Помимо этого, после перестройки он немало времени проводил в Грузии – насколько помню, он был советником Горбачёва по грузинским делам. В 1990 году в Москве при пересадке с самолёта из Штатов на самолёт в Грузию внезапно умер от сердечного приступа. Один. В аэропорту. Мне в ту же ночь позвонила наша общая французская подруга и сообщила печальную новость. Было очень больно. И тогда я вдруг поняла, как мало знала о личной жизни человека, которого считала своим близким другом. О своём прошлом он вообще не говорил. Слышала, что когда-то он был в браке, что у него вроде есть ребёнок, но от него об этом ни слова.

Вы часто встречались у него дома?

– Его жильё было первым, которое я вообще увидела в Союзе. Можешь представить, как оно меня удивило. Подъезд в плачевном состоянии, публика, как мне показалось, совершенно неадекватная. Бывало, на полу какой-то выпивший уснул, женщины выливали суп в мусоропровод, по лестнице шатались нетрезвые молодые люди, на полу валялись окурки, пустые бутылки и всякий мусор. Мераб жил в коммунальной квартире, состоящей из двух комнат. Одну комнату занимал мужчина, которого я видела всё время только в халате и в тапках. Комната Мераба была маленькая, не намного больше комнаты, которую я занимала в общежитии МГУ во время стажировки. К одной стене была приставлена узкая кровать, а все остальные стены были заставлены книжными полками. У окна стоял маленький письменный стол, где он работал. В одной из стен была устроена ниша, где Мераб держал одежду, обувь и продукты, которые он получал из Грузии. 

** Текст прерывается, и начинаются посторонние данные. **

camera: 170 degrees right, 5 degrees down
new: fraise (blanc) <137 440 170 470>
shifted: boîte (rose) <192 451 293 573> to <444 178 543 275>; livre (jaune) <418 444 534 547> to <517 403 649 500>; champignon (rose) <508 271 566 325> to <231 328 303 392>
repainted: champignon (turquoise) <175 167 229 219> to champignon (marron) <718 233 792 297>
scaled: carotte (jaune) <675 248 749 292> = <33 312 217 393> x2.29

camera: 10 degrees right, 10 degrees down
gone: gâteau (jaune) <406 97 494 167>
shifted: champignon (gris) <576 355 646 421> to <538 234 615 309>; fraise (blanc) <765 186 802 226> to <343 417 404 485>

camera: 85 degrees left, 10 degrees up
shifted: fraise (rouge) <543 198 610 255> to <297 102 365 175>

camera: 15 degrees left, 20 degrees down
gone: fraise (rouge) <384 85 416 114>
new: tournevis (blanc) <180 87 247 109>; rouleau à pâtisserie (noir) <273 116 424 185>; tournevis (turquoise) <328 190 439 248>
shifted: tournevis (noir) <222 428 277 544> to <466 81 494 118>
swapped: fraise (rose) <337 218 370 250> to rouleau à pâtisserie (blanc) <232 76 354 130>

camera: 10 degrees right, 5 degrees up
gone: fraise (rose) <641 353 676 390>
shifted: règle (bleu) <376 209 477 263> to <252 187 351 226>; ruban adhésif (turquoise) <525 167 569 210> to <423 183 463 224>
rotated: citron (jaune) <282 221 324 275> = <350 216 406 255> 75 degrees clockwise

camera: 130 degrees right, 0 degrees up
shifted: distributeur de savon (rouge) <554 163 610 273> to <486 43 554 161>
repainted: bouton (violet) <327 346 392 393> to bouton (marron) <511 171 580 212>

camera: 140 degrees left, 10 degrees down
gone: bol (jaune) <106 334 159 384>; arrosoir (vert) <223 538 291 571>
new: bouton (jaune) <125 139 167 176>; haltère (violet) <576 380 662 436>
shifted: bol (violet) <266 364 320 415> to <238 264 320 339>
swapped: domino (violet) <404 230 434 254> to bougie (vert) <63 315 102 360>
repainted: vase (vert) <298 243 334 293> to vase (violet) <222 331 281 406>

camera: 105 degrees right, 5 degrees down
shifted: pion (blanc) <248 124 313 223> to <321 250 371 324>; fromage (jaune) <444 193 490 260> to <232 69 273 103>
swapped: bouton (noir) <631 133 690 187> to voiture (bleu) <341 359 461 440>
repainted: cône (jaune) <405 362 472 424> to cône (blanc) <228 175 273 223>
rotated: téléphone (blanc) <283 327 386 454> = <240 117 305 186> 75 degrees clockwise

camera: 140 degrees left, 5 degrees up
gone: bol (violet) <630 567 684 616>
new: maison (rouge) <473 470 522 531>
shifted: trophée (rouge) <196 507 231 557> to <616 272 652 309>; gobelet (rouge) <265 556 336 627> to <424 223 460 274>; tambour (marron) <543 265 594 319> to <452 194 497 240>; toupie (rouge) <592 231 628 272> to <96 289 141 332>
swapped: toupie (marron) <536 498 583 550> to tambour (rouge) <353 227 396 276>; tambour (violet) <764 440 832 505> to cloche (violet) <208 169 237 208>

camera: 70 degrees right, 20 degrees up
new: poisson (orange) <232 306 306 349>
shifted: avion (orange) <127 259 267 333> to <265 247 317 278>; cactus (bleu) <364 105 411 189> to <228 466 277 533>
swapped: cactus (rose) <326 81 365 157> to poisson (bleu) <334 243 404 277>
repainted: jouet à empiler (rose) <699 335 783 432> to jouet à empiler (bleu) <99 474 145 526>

В Грузии жили его мама и сестра, они его обожали и практически через день с оказией передавали грузинскую еду, сладкую и солёную, в таком количестве, что при всём желании не съесть одному. Да он много и не ел. Как, впрочем, и не пил много. Но очень радовался посылкам и всегда щедро угощал гостей. Помню его реакцию, когда в первый раз предложил мне «колбасу» яркого малинового цвета, фаршированную грецкими орехами, «чурчхела» по-грузински. Я спросила: «А красную резину выбрасывать?» Он засмеялся: «Что ты! Это самое вкусное, это специальная масса из виноградного сока».

Большинство моих русских знакомых обычно просили привезти им кое-что из Италии. Мераб никогда ничего не просил. Какие-то статьи из журналов и газет на темы, что его интересовали, были единственным и самым желанным подарком. Я много раз себя спрашивала, что Мераб находил во мне интересного? Похоже, я была для него частицей страны, которую он очень любил, но в которой он бывал однажды буквально проездом. Он знал историю, литературу и искусство Италии намного лучше нас, итальянцев, но поговорить об этом, кроме меня, ему было не с кем. Именно благодаря любви к Италии он меня «удочерил». Точнее сказать, «удочерили» меня он и его любимая женщина, которая была на редкость изящная и обаятельная. В их маленькой комнате я чувствовала себя как дома. 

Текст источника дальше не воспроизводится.